Under such circumstances it is surprising that Godfred (or Godred) Merenagh, king of the Ostmen in Dublin, had in the year 1095 a naval force of not fewer than ninety ships in the harbour of Dublin; and that the land forces of the Ostmen in that city were proportionately powerful. The Irish chronicles mention many battles in the eleventh and twelfth centuries in which the Dublin Ostmen brought numerous warriors into the field, and in which they often suffered very considerable loss, without, however, being entirely annihilated or driven out of the town. Even in the year 1167, and consequently a hundred and fifty years after the battle of Clontarf, a great meeting of the Irish people was held by Athboy of Tlactga, at which, the Irish themselves say, thousands of the first Ostmen in Dublin were present.

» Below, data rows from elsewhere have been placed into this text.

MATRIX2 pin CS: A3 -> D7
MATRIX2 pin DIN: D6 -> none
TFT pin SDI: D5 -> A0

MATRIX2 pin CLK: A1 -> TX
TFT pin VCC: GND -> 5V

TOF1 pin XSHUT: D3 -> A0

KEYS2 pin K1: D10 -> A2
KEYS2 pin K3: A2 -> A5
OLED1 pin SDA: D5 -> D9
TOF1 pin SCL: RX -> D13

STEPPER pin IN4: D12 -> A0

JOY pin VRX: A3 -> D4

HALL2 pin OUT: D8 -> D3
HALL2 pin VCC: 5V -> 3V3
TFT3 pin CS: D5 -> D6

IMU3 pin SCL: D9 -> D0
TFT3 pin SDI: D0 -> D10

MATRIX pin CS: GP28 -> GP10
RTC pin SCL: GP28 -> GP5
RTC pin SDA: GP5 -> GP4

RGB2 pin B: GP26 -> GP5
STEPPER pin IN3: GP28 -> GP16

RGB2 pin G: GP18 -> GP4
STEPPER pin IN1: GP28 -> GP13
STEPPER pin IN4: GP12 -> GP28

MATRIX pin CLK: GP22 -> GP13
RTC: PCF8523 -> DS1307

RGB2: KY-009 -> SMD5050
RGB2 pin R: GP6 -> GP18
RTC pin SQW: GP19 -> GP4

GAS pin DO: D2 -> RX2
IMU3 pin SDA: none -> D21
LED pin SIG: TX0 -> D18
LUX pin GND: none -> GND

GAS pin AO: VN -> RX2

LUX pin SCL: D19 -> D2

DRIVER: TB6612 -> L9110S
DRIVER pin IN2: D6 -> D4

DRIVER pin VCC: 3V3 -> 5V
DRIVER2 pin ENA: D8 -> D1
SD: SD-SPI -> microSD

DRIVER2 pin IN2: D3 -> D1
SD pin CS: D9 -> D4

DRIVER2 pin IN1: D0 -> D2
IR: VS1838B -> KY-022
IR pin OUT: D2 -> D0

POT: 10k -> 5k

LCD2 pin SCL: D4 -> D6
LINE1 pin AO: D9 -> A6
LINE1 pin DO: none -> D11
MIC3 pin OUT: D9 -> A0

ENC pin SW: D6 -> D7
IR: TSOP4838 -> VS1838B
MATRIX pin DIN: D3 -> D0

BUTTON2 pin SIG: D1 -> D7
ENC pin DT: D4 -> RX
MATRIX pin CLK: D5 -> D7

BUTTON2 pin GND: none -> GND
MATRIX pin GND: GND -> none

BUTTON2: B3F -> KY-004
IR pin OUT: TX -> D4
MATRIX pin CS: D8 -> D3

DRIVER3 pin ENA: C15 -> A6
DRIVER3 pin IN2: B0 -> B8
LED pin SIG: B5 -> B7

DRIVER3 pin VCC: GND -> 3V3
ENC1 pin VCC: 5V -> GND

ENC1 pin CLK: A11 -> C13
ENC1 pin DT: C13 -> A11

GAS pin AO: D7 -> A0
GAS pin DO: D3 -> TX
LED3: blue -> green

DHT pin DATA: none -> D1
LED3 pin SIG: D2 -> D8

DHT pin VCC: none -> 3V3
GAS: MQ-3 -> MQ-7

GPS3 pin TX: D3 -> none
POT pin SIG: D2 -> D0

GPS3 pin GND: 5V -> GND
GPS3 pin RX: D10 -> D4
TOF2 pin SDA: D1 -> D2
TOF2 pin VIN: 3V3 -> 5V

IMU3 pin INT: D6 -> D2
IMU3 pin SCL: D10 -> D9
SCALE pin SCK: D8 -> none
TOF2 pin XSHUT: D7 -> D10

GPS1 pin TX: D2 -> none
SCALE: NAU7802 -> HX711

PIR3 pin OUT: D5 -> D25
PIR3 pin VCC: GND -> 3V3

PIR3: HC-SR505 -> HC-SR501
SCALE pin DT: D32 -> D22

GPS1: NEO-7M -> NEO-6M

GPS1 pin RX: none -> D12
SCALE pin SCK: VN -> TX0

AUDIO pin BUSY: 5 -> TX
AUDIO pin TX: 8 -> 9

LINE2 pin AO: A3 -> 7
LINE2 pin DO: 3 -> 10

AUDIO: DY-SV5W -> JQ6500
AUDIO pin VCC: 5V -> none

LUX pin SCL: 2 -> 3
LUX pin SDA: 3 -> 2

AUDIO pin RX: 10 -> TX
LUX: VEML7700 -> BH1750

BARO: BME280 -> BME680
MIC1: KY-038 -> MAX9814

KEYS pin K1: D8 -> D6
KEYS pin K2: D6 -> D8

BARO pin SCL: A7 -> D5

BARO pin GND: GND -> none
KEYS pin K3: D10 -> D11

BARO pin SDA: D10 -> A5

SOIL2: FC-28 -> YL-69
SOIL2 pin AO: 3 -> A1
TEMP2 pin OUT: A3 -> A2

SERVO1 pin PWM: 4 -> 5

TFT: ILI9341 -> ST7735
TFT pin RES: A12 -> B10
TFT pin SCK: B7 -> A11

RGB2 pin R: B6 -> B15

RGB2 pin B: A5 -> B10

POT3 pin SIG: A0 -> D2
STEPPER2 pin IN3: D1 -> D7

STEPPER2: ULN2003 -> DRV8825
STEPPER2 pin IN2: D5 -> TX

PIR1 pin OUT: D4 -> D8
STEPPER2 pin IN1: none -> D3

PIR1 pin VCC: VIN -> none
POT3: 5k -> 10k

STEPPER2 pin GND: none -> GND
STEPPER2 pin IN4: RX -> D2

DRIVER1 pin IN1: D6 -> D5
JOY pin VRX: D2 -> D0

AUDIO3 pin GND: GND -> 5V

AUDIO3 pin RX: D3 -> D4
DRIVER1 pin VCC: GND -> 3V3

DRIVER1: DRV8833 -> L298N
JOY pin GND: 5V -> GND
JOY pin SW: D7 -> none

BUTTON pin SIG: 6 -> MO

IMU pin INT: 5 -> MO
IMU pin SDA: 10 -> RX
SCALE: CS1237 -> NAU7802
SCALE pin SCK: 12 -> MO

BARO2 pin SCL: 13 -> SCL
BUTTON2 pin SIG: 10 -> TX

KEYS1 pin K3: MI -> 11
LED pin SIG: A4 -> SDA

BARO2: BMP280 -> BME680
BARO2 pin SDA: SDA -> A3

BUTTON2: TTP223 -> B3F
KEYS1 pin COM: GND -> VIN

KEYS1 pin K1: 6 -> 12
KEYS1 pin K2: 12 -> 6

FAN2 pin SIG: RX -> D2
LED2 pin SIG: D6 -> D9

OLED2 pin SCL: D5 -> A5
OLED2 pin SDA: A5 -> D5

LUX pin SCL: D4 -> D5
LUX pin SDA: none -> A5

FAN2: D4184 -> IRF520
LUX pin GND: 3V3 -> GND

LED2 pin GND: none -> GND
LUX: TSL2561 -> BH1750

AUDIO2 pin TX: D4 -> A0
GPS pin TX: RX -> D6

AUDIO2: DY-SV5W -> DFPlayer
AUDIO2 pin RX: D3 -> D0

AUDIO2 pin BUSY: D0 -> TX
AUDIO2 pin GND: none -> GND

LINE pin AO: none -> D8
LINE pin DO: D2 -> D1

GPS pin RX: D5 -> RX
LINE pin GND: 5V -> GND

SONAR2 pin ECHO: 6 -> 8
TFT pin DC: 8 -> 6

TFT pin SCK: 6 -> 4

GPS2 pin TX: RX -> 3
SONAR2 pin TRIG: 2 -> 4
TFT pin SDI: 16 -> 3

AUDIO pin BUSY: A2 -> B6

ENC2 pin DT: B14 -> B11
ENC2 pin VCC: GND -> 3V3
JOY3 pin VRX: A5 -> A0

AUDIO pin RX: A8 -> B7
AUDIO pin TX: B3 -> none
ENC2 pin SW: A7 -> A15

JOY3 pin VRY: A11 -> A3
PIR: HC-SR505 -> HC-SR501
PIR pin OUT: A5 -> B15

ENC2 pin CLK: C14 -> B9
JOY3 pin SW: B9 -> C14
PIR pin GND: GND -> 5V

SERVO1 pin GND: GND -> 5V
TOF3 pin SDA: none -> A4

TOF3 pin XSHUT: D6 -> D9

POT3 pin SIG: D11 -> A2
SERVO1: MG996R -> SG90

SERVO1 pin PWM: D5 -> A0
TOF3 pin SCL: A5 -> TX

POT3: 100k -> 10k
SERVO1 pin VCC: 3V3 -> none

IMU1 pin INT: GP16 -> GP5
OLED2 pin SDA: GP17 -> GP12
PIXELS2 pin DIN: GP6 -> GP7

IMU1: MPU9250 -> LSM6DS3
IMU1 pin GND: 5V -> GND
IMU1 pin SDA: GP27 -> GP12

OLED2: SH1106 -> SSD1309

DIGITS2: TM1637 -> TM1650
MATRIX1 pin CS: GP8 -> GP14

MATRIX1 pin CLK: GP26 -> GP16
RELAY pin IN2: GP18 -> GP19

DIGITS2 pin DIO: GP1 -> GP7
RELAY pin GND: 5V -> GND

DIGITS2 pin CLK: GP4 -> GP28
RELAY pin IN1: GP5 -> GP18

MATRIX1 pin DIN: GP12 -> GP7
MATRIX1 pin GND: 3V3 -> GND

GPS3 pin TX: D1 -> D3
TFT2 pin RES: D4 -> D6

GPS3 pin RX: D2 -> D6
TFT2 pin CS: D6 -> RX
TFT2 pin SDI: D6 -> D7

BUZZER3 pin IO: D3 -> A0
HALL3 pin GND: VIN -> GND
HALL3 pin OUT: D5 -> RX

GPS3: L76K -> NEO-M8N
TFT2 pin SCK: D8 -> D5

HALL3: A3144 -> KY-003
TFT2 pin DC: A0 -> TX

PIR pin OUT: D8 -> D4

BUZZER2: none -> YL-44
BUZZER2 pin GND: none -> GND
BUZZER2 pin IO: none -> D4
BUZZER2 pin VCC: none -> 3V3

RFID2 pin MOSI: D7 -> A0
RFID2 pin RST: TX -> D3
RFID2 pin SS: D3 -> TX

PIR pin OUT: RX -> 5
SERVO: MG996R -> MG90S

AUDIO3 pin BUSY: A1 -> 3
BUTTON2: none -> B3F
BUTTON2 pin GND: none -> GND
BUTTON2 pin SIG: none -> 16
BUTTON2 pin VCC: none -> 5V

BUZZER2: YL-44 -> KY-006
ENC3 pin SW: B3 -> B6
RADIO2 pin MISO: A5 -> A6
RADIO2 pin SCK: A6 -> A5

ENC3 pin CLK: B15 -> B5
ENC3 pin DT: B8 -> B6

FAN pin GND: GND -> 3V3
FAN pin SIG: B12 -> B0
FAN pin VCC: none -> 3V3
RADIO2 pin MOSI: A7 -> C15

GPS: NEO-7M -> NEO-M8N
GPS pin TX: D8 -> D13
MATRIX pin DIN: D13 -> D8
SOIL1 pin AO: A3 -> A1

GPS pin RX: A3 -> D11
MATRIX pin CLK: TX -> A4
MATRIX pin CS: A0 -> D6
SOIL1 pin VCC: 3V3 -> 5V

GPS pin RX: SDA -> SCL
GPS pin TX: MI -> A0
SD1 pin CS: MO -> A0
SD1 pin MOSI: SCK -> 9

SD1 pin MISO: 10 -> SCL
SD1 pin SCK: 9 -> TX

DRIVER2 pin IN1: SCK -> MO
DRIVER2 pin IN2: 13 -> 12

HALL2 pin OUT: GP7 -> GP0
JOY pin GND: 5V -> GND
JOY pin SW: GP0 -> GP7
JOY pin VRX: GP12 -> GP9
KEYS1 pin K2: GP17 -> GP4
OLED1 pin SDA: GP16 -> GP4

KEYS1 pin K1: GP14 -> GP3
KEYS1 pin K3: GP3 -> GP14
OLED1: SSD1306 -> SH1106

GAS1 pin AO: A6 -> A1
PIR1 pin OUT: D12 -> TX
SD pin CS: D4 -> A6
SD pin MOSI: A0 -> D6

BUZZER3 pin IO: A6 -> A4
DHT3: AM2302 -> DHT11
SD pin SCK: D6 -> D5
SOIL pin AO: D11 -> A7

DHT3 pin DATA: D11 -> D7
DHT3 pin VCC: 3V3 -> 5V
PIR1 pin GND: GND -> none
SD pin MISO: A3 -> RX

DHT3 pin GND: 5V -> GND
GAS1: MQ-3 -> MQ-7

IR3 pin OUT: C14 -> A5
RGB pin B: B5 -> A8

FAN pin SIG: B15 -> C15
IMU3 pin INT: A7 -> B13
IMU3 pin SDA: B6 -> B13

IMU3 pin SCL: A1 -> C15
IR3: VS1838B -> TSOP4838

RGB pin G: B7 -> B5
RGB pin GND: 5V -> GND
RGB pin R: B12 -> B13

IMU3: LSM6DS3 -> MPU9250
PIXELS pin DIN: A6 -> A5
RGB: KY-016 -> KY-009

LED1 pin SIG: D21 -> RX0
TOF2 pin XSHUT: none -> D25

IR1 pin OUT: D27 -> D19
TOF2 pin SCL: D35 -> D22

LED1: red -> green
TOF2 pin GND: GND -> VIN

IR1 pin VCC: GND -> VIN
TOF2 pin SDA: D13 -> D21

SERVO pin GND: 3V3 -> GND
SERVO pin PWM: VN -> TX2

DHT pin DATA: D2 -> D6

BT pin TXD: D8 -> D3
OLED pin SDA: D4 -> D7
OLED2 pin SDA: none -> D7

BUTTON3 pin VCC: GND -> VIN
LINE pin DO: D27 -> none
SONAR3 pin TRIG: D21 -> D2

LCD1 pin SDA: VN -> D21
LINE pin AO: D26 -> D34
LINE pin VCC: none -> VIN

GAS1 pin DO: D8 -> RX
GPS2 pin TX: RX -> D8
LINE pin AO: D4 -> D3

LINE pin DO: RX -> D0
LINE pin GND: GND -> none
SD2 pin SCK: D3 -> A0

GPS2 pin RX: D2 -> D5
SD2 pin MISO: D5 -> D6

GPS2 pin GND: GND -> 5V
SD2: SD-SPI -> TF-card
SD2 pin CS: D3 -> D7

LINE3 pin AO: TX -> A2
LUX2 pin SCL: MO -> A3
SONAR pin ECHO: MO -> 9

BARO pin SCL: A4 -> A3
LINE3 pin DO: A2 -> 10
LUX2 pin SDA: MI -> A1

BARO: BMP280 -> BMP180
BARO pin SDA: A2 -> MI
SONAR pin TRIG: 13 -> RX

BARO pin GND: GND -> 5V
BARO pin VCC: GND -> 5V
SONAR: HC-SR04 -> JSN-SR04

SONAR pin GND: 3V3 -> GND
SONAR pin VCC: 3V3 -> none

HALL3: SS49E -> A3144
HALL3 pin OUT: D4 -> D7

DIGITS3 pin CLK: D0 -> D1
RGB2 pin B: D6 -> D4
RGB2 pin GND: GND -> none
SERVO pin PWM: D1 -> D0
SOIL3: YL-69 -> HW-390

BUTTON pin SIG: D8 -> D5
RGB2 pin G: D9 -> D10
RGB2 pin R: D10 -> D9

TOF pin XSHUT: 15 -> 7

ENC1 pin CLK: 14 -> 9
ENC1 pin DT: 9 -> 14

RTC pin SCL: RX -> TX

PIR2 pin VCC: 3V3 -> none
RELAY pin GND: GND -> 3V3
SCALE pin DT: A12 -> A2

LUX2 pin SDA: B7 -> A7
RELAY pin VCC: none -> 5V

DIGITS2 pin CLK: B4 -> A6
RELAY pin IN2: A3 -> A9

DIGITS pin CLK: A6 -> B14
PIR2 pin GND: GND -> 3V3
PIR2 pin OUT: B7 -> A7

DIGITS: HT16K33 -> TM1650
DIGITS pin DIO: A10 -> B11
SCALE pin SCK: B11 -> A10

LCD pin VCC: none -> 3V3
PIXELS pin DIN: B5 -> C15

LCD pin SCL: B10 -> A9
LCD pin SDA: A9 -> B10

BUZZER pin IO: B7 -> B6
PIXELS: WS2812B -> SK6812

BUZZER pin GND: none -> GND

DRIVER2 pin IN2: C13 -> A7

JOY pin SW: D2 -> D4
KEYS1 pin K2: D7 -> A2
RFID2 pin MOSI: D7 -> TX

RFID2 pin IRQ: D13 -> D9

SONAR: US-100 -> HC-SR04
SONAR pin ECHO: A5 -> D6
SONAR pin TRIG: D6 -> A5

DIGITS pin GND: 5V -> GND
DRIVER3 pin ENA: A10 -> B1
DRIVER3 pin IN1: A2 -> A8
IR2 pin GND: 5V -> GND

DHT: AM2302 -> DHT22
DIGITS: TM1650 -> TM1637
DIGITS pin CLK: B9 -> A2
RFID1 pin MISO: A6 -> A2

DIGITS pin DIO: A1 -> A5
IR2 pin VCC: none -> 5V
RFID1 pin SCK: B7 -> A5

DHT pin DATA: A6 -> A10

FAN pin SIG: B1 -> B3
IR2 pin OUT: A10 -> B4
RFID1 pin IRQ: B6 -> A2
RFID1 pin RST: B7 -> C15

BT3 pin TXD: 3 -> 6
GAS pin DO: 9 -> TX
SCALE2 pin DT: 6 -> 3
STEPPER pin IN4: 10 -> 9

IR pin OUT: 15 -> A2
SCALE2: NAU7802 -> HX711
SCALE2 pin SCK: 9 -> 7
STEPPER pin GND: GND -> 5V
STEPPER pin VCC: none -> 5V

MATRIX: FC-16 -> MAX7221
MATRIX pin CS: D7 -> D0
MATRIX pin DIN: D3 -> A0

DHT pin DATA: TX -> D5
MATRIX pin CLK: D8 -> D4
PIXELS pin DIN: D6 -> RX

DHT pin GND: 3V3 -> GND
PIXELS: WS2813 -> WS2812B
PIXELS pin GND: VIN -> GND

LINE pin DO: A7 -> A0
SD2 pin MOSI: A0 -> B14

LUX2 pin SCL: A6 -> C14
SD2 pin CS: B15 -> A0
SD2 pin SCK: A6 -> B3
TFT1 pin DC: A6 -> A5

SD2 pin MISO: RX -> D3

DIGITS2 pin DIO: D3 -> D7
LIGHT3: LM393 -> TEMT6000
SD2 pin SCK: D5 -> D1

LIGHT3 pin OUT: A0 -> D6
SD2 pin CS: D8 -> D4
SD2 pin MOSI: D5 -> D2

That this account is not exaggerated, and that the number of Ostmen in Dublin, as well as in the other Irish cities, was really very considerable at the close of the twelfth century, is clearly shown by the notorious fact, that when the English, under Earl Strongbow and Miles de Cogan, obtained, in the years 1170 and 1171, a firm footing in Ireland, the Ostmen in Dublin, Limerick, and Cork, were able to offer a very powerful resistance. Respecting the conquest of Dublin by the English we find the following statement in the "Dublin Annals " (by O'Donovan):— The year 1170. The Danes of Dublin were treacherously slaughtered in their own garrison by Mac Morough and the English; and they carried away their cattle and their riches. Asgal, the son of Reginald, king of the Danes in Dublin, fled from them.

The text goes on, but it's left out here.